I. The persecuting Saul. In this part of the narrative the name of Saul occurs three times (Act 7:58; Act 8:1; Act 8:3). How quick the development and how sure! First of all, he watched the clothes of the men who stoned Stephen; then he expressed in every feature of his face satisfaction at the martyr’s death; and then he took up the matter earnestly himself with both hands. He struck the Church as it had never been struck before. The taste for blood is an acquired taste, but “it grows by what it feeds on.” This man Saul began as he ended. There was nothing ambiguous about him. A tremendous foe, a glorious friend! We see from this part of the narrative–
1. The power of the Christian religion to excite the worst passions of men. It is a “savour of life unto life, or of death unto death.” Christianity either kills or saves. We have become so familiar with it externally as to cast a doubt upon this. It has become possible for nominal Christian believers to care nothing about their faith. The age has been seized with what is known as a horror of dogmatism. But Christianity has no reason for its existence if it be not positive. Poetry may hold parley with prose fiction, because they belong to the same category. But arithmetic does not say, “If you will allow me, I may venture to suggest that the multiplication of such and such numbers may possibly result in such and such a total.” Now, in proportion as any religion is true, can it not stoop to the holding of conversation with anybody. It is not a suggestion–it is a revelation. It is not a puzzle, to which a hundred answers may be given by wits keen at guessing; it is an oracle. Can you wonder, then, that a religion which claimed to be the very voice and glory of God, should have encountered unpitying and most malignant hostility? If it could have come crouchingly, or apologetically, and have said, “I think, I suggest, I hope,” it might have been heard at the world’s convenience. But being with angels’ songs true, it raised the world into antagonism and deadly conflict. So will every true life. We have no enemies because we have no gospel. We pass along pretty easily, because we annoy no man’s prejudices or naughtinesses. We dash no man’s gods to the ground; we stamp on no man’s idolatries; and so we have no martyrs. In olden times Christianity attacked the most formidable citadels of thought, prejudice, and error, and brought upon itself the fist of angry retaliation.
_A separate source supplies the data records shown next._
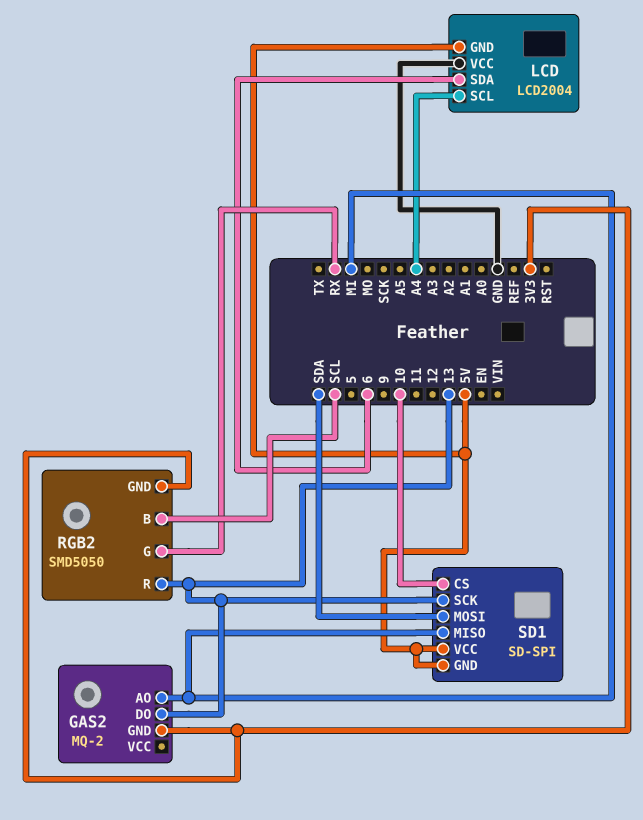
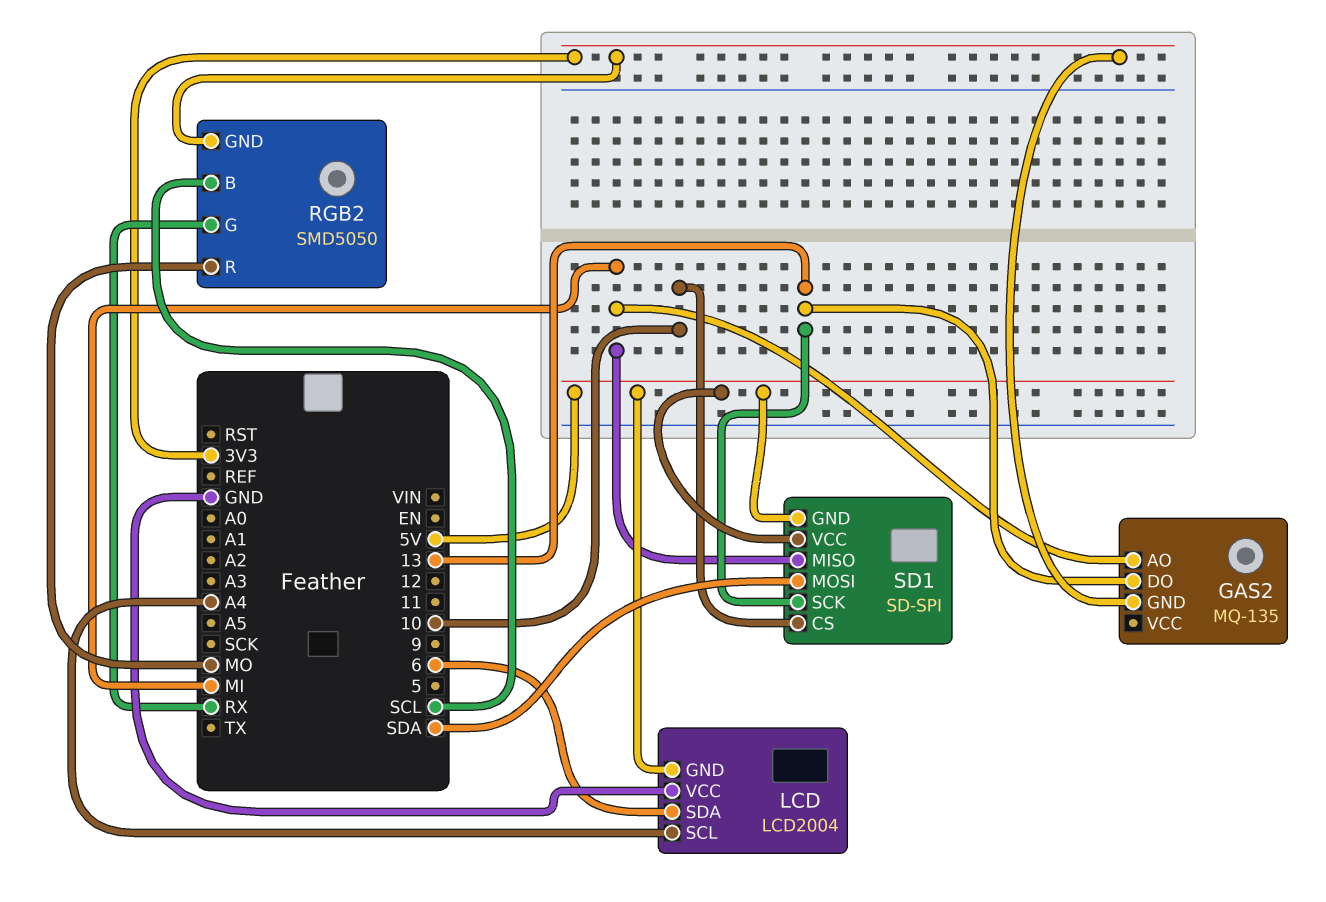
GAS2: MQ-2 -> MQ-135
RGB2 pin R: 13 -> MO

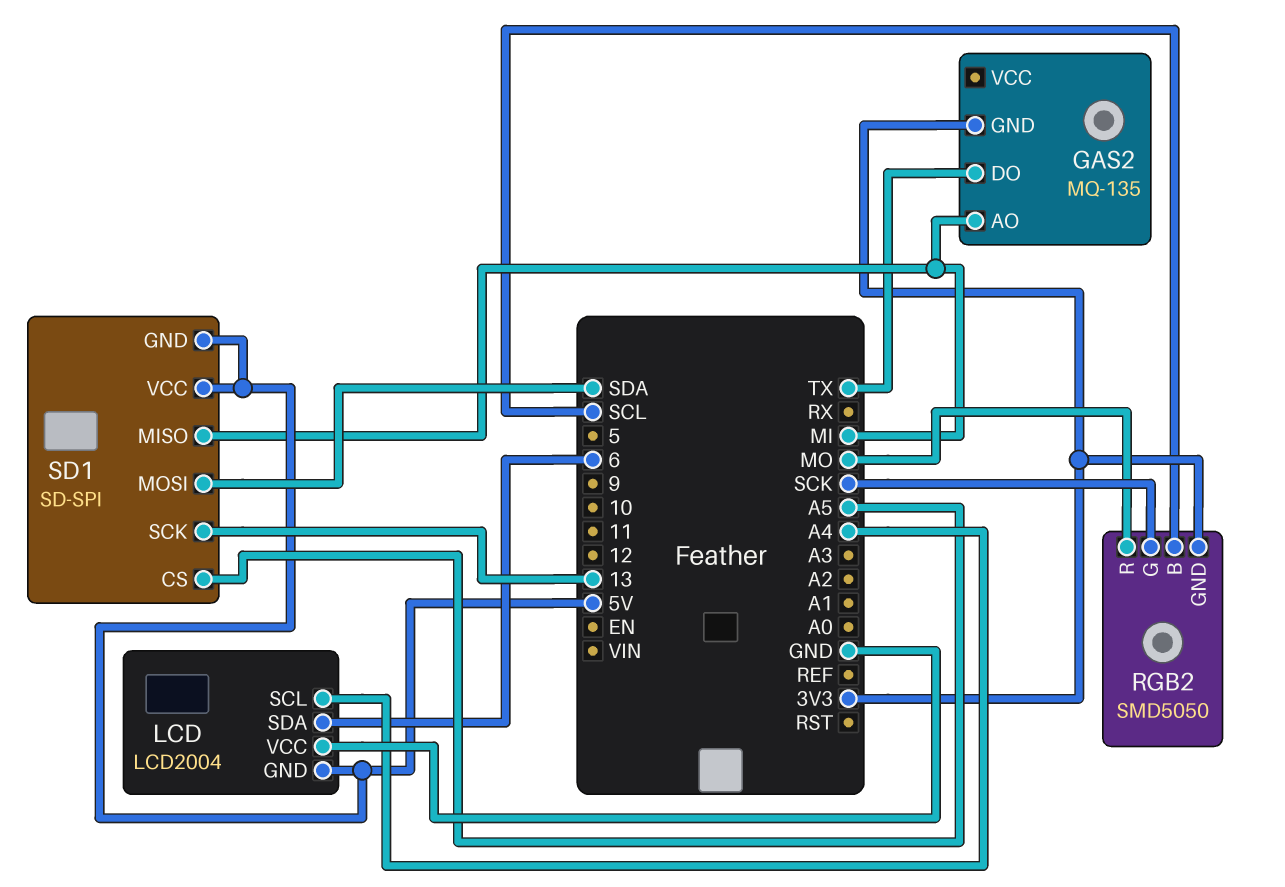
GAS2 pin DO: 13 -> TX
RGB2 pin G: RX -> SCK
SD1 pin CS: 10 -> A5

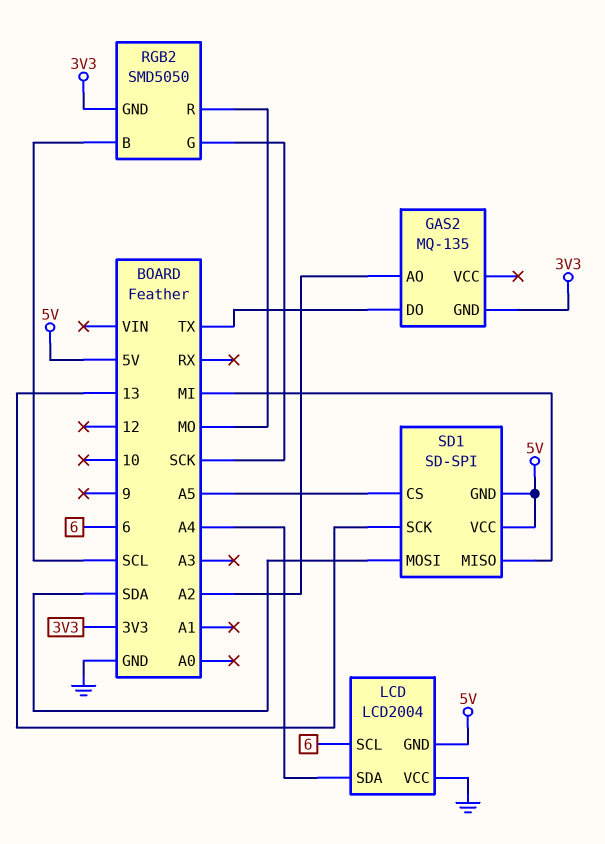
GAS2 pin AO: MI -> A2
LCD pin SCL: A4 -> 6
LCD pin SDA: 6 -> A4

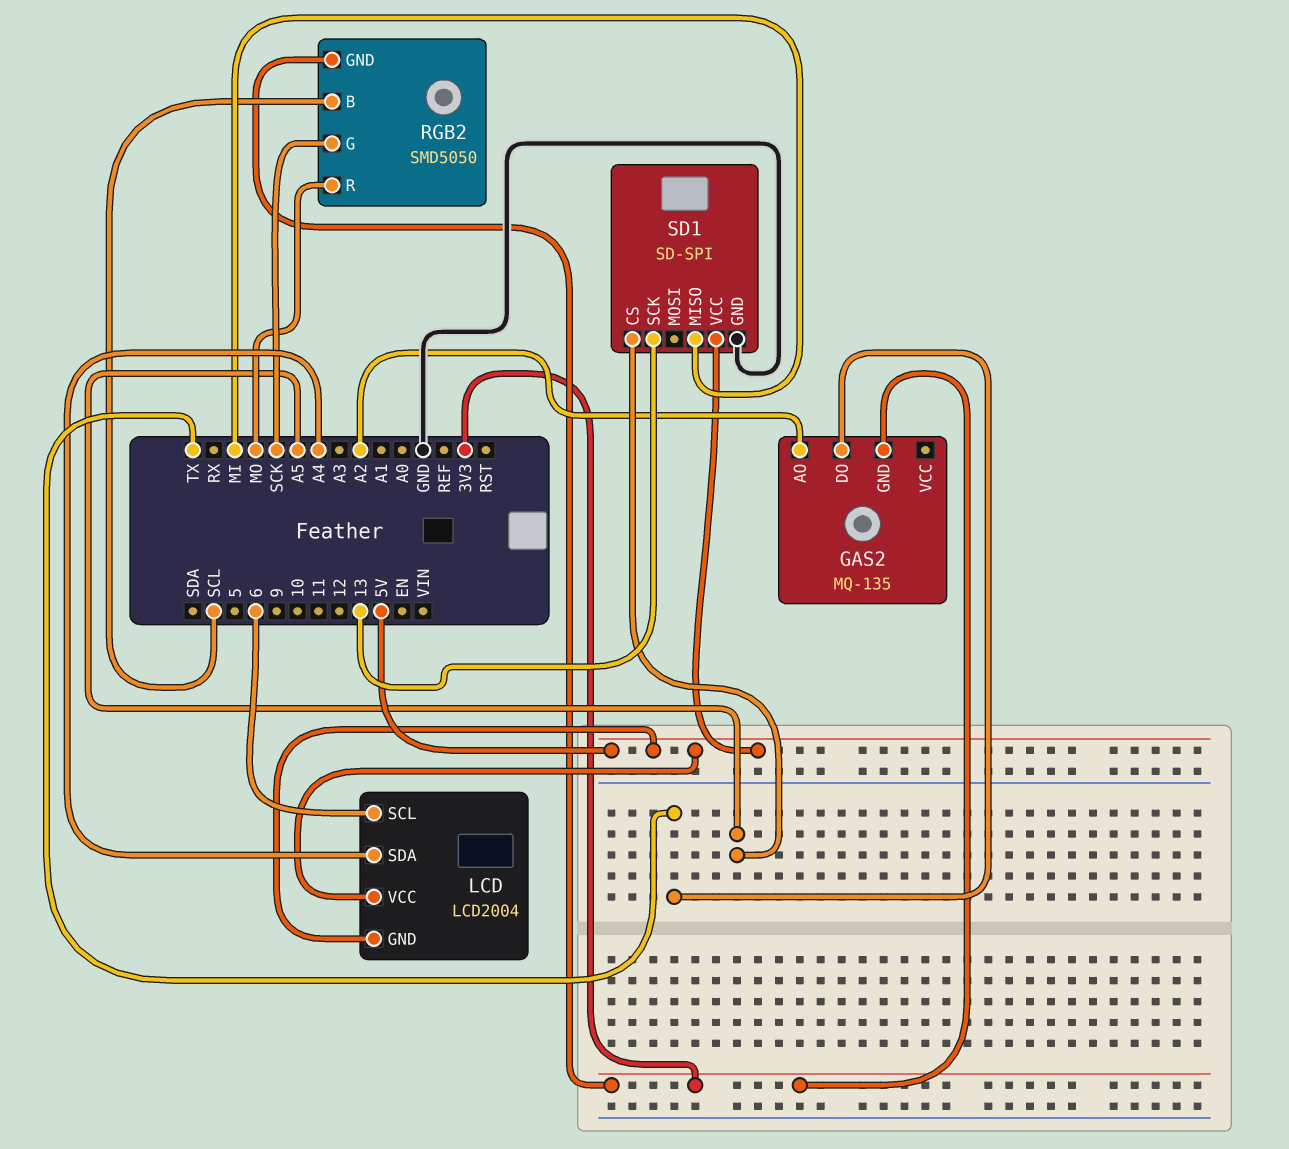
LCD pin VCC: GND -> 5V
SD1 pin GND: 5V -> GND
SD1 pin MOSI: SDA -> none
2. That the success of the enemy was turned into his deadliest failure. “They that were scattered” (Act 8:4), did not go everywhere with shame burning on their cheek, nor whining and moaning that they were doomed to a useless life. They were made evangelists by suffering. That is the true way of treating every kind of assault. When the pulpit is assailed as being behind the age, let the pulpit preach better than ever and more than ever, and let that be its triumphant reply. When Christianity is assailed, publish it the more. Evangelisation is the best reply to every form of assault.
3. Christianity followed by its proper result. “And there was great joy in that city.” Joy was a word that was early associated with Christianity. Said the angel, “I bring you good tidings of great joy.” Where now is that singing, holy joy? We have lost the music, we have retained the tears. The revelling is now in the other house.
II. The dead Stephen. Already there are two graves in the early Church. In the one lie Ananias and Sapphira, in the grave opened to-day there lies Stephen. In one or other of these graves we must be buried! Over the first there was no lamentation. Sad grave! The liars’ retreat, the hypocrites’ nameless hiding-place! Will you be buried there? Then there is the good man’s grave, which is not a grave at all, it is so full of peace and promise, will you be buried there? The road to it is rough, but the rest is deep and sweet, and the waking immortality! Will you so live that you will be much missed for good-doing?
III. The evangelistic Philip (Act 8:5). Stephen dead, Philip taking his place–that is the military rule! The next man, Forward! “Who will be baptized for the dead?” When Stephen was killed the remainder of the seven did not take fright and run away in cowardly terror, but Philip, the next man, took up the vacant place, and preached Christ in Samaria. Who will take up the places of the great men and the good men? Is the Church to be a broken line, or a solid and invincible square? These three great figures are still in the Church. Our Stephens are not dead. We see them no more in the flesh, but they are mightier than ever since they have ascended to heaven, having left behind them the inspiration of a noble example. John Bunyan is more alive to-day than he was when he wrote the “Pilgrim’s Progress.” John Wesley is more alive to-day than he was when he began to preach the Word in England. Your child is not dead when its memory leads you to do some kindness to some other child. Our fathers, heroic and noble, are not dead, when we are able at their graves to relight torches and go on with our sacred work. We cannot peruse a narrative of this kind without feeling that we are in a great succession, and that we ought to be in proportion great successors. (J. Parker, D. D.)